Estamos ante un mal general de nuestro deporte. Es habitual ver a los jugadores de los grandes equipos de fútbol acudir en Navidad a los albergues y hospitales a dar regalos a los niños desfavorecidos y convalecientes. También es una estampa frecuente verles en colegios dando charlas sobre lo bueno que es el deporte para la salud o el trabajar en equipo para cualquier actividad de la vida. En estas reuniones también participan los directivos de los equipos, avezados promotores y constructores que muchas veces usan el deporte como escaparate social o como vía para mejorar su cuenta de resultados. Son exigencias del guión impuesto por los expertos de la responsabilidad social corporativa y del marketing.

Lo que no es tan habitual es ver a estos jugadores -modelos vitales para millones de niños, que escrutan cada movimiento, cada palabra o cada gesto de estos astros- defendiendo al que tiene que impartir justicia o al menos respetando sus decisiones, sin importar si favorecen o no sus intereses. Se ha hecho cotidiana la arenga posterior al partido en que entrenadores y jugadores (muchas piscineros y teatreros en las antípodas del fair play que tanto pregonan) arremeten contra el árbitro y le culpan de todos sus males.

En el partido que vi con mi hijo hace un par de semanas, no sólo varios miles de enfurecidos hinchas del equipo colegial por excelencia insultaban a los tres colegiados con epítetos muy subidos de tono (lo de "hijo de..." era de lo más suave que pudimos escuchar aquel día), sino que los mismos jugadores y el entrenador del modélico equipo colegial por excelencia también azuzaban y protestaban enfurecidos cualquier decisión. A falta de buen juego -debieron pensar- lo mejor sería armar bronca, con el ingenuo propósito quizá de poner nervioso al contrincante.
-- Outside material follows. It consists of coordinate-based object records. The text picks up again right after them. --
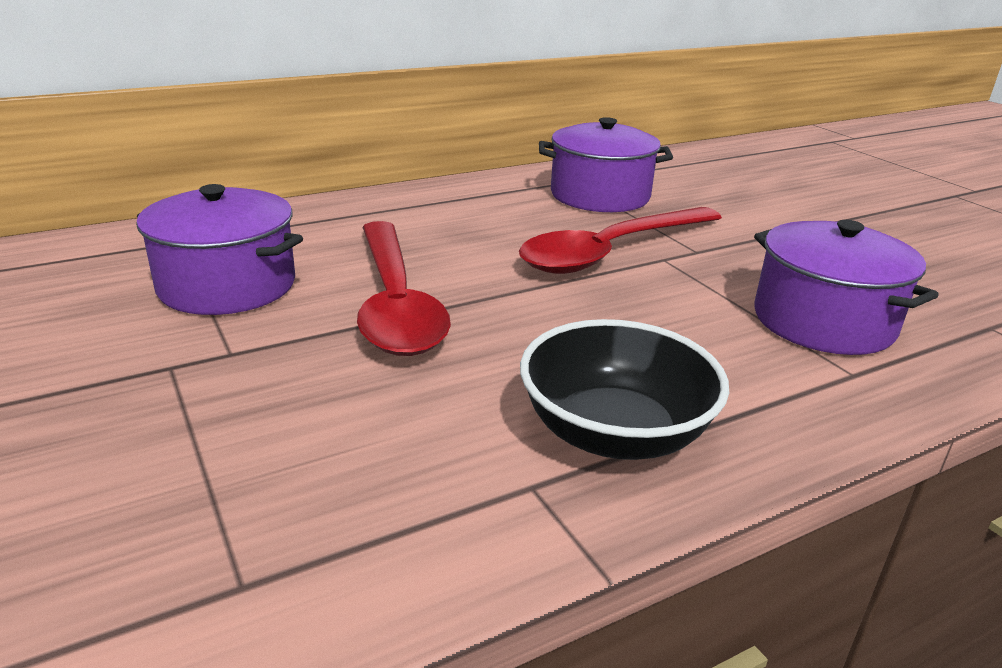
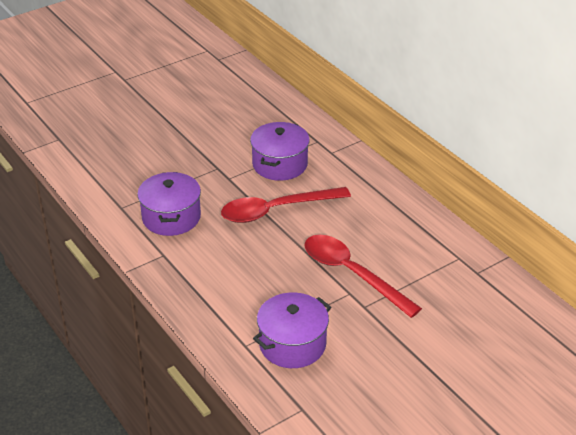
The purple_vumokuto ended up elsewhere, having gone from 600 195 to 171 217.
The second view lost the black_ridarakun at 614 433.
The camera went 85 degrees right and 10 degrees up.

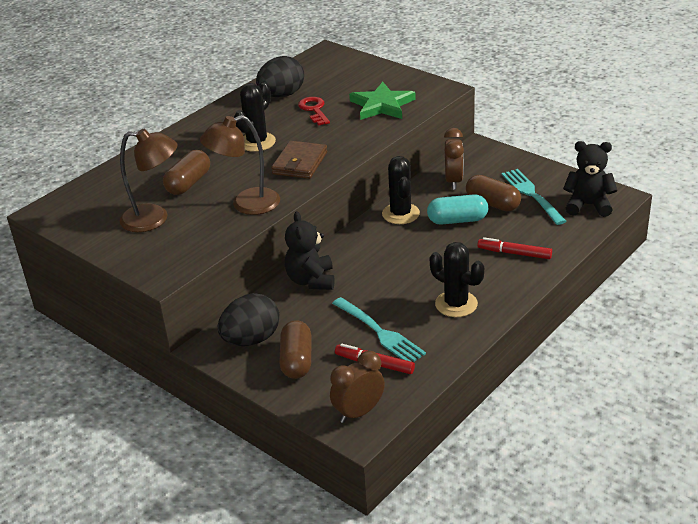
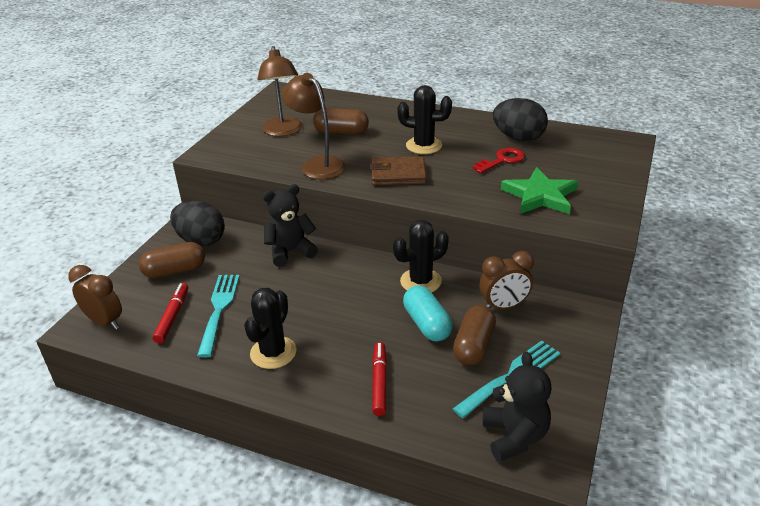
The turquoise_gupavavex at 380 332 ended up facing another way, 150 degrees clockwise from before.
The camera went 70 degrees right and 0 degrees up.

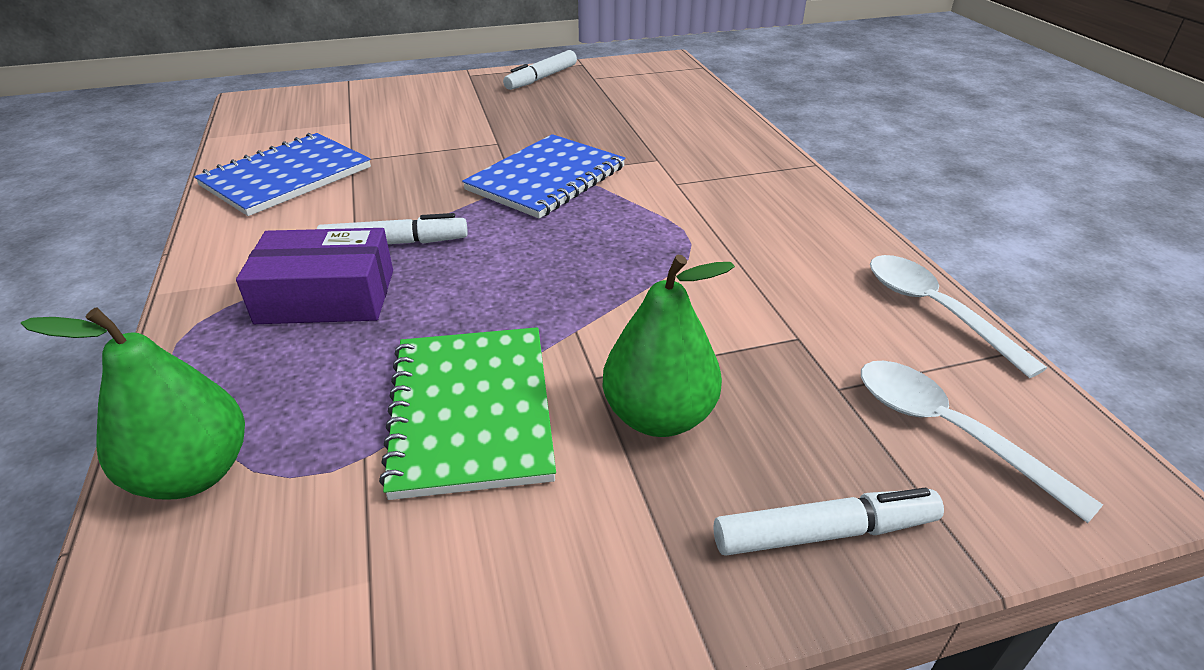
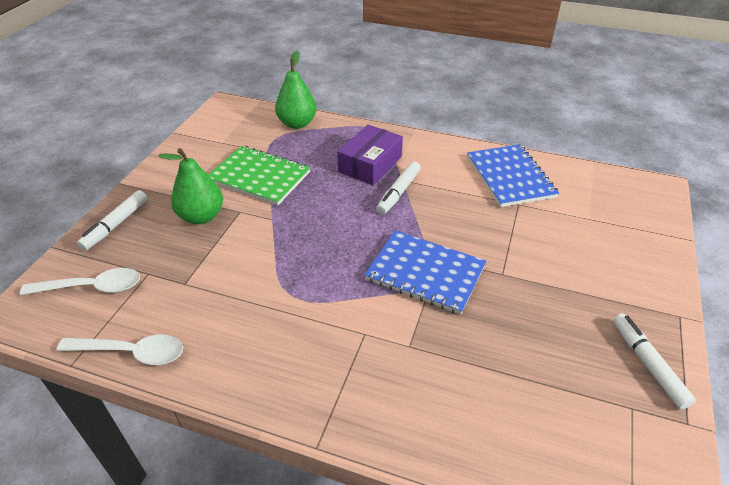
The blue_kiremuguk at 546 179 ended up facing another way, 45 degrees counterclockwise from before.
The camera went 125 degrees right and 5 degrees up.

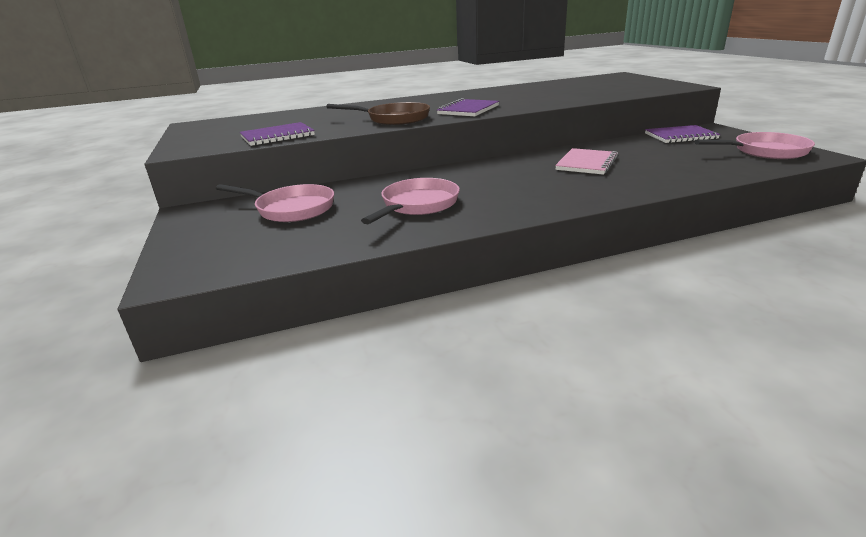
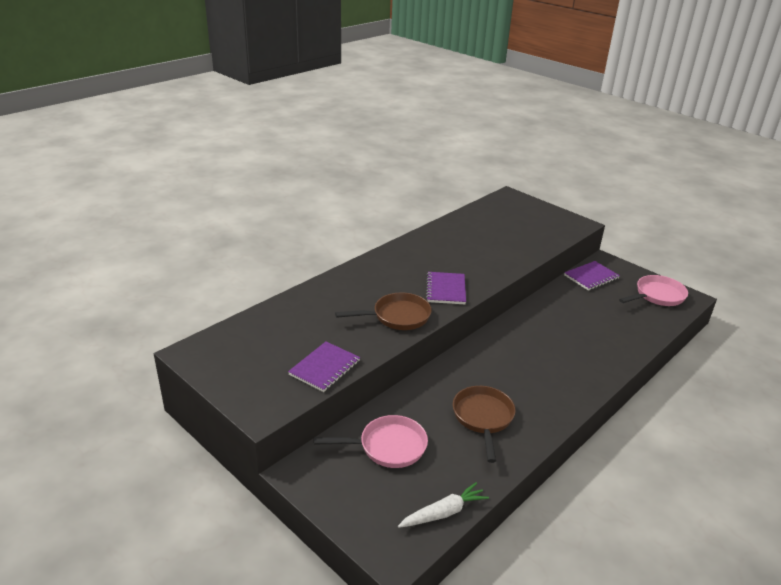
The second view gained the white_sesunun at 443 512.
What was the pink_kuzitix at 417 205 turned into the brown_kuzitix at 483 418.
The second view lost the pink_kiremuguk at 587 163.
The camera went 30 degrees left and 5 degrees up.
Me dicen que, a pesar de todo, el baloncesto sigue siendo un oasis de tranquilidad y buenas maneras y que la zona cero del maltrato verbal (y veces físico) a los árbitros está en los partidos de fútbol entre chavales. Ahí, cada fin de semana son legión los padres enfurecidos que insultan y amenazan cuando el del pito no favorece al equipo de sus hijos, los jugadores que se encaran con los jueces de línea a la mínima o los aficionados que esperan fuera del campo al trío arbitral para seguirle abroncando o incluso agredirle con puños, palos o piedras.

El descrédito de los árbitros en España es síntoma de males mayores. Y es que estamos en un país con instituciones arbitrales poco respetadas y consideradas, y con escaso poder e independencia, rehenes muchas veces de los intereses del poderoso o del político de turno. Pienso en el Tribunal de Cuentas, en el Tribunal Constitucional, en el Banco de España, en las comisiones que velan por la competencia en mercados como el eléctrico, el de valores o el de las telecomunicaciones... O en esos jueces que hoy sacan adelante investigaciones y procesos en medio de un vocerío insoportable y desinformado. Tener buenos y potentes reguladores, que marquen en cada momento las reglas del juego a seguir por todos, es la mejor garantía para el éxito colectivo. Un árbitro profesional e imparcial, pero también respetado, es el mejor garante del buen juego y del espectáculo en el fútbol. ¿Quién vería un Madrid-Barça que estuviera amañado o donde los jugadores hicieran en todo momento lo que les viniera en gana, sin someterse a los dictados de la autoridad?

Como nos recuerdan Acemoglu y Robinson en su excelente Por qué fracasan los países, la prosperidad de un estado no la determinan el clima, la ubicación geográfica o la cultura. Ni tan siquiera la dotación de recursos de la tierra, aun cuando ésta vaya empapada de petróleo o a reventar de metales preciosos. El nivel de desarrollo de un país lo marcan la calidad de sus instituciones y la capacidad que estas tengan para incentivar a los mejores y evitar los fraudes y las malas prácticas. Como sociedad no nos sale a cuenta insultar al árbitro, por más que muchos se ahorren con ello una terapia. Y eso es así aunque, ay, acabe perdiendo nuestro equipo.